Sí, tú me quedarás, tú siempre fuiste, 
en el desierto de mi vida triste, 
mi columna de sombras por el día 
y mi encendida nube por la noche… 
Ven a mis manos, pues, ven, arpa mía, 
que ya en mi pensamiento abre su broche 
bajo el beso fecundo 
de la lama inspiración, la flor del canto. 

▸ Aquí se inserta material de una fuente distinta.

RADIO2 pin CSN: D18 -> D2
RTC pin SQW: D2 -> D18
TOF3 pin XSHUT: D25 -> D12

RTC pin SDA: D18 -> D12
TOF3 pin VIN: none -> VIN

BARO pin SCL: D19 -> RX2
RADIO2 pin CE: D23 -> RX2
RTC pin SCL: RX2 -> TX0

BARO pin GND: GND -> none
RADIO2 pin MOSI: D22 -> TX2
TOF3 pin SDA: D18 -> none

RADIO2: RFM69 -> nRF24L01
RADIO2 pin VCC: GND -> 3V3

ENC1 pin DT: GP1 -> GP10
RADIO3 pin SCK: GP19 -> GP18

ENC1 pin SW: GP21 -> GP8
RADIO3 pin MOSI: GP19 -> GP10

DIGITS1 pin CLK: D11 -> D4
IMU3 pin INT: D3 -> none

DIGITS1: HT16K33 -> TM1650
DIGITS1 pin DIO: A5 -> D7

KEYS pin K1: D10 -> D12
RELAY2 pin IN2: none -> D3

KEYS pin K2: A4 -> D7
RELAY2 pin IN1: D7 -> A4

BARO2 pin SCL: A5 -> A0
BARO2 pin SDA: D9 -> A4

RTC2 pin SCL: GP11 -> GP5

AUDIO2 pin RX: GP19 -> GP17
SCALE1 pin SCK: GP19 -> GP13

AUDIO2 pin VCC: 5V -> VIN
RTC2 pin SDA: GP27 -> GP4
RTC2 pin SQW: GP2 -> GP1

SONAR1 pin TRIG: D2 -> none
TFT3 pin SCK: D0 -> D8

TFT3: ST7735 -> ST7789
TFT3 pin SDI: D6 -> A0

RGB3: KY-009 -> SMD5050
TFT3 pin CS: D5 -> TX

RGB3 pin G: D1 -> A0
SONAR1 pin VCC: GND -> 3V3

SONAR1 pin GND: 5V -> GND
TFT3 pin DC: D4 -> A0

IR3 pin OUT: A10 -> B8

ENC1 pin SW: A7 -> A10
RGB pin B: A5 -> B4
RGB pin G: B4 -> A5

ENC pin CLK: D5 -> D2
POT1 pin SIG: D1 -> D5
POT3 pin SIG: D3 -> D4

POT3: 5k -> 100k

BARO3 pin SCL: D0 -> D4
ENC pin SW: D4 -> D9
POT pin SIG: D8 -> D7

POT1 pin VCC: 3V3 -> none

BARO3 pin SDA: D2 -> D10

Ven entre llanto y llanto, 
a referirle al asombrado mundo 
de lo sublime el inmortal poema, 
la soberbia belleza que dilata. 
En noble aspiración el pecho triste 
y la emoción suprema, 
y el horror misterioso que sentiste 
al borde de la inmensa catarata. 
II 
EL RÍO 
Azul, ancho, sereno, 
espejo de los cielos que retrata 
en su límpido seno, 
de majestuosos pinos coronado, 
al blando murmurío 
de espumas de cristal y ondas de plata, 
sonoro y sosegado, 
regando aromas se desliza el río. 
Y vagas el viajador por sus riberas 
oyendo los suspiros de las aves 
y las notas suaves 
de las brisas ligeras 
que vienen a empujar sobre las ondas 
el ancho lino de las blancas naves. 
¡Todo es paz en la tierra 
Y todo luz en las etéreas blondas!… 
¿Oís?… Allá, a lo lejos, 
algo como un rumor. Sordo, perdido… 
¿Qué será ese ruido? 
¿será el viento en la sierra, 
precursor de los cárdenos reflejos 
del rayo asolador?… No; el horizonte 
sereno resplandece, y ni una nube 
se cierne sobre el monte. 
Escuchad cómo sube… 
va creciendo por grados, va creciendo… 
ya no es ruido lejano, ya es estruendo 
que el ámbito ensordece, 
y a medida que crece, 
va la linfa perdiendo 
su serena quietud; ya las espumas 
no son las blandas; las ligeras plumas 
que adornaban, graciosas, 
la inmaculada frente 
de la mansa corriente: 
son oleadas ruidosas, 
son roncos hervideros bullidores 
que rugen, que se encrespan, que batallan, 
y al chocarse entre sí, raudos estallan 
en mil penachos de irritada espuma 
que reflejan del iris los colores. 
Y es en vano el luchar; la fuerza suma 
de un poder misterioso, oculto, interno, 
sin cesar los sacude, los agita 
y al fin los precipita 
en espumante remolino eterno. 
Vórtice arrobador, bello, horroroso, 
que hace olvidar, al contemplarlo mudo, 
el trueno misterioso 
que ya cerca retumba 
con ímpetu sañudo… 
blanco vapor se eleva 
sobre el nivel agua, allá a lo lejos, 
do con fuerza mayor el trueno zumba; 
y la corriente embravecida lleva 
del encumbrado sol a los reflejos, 
pinos de sus orillas arrancados 
cascos de naves, míseros despojos 
por su implacable cólera arrastrados. 
De pronto, un torbellino 
de vaporosas chispas, invadiendo 
el aire cristalino, 
en lluvia azotadora el rostro os hiela 
y os baña. Y os hostiga y os flagela 
al ronco son del pavoroso estruendo… 
¡No deis un paso más; cerrad los ojos, 
que no os trastorne el vértigo la mente… 
bajad por la colina… 
ahora abridlos, y postraos de hinojos! 
III 
EL TORRENTE 
¡Oh espectáculo inmenso! ¡oh sorprendente 
panorama de horror y hermosura! 
¡oh inenarrable escena peregrina 
que a un tiempo el llanto y la sonrisa arranca! 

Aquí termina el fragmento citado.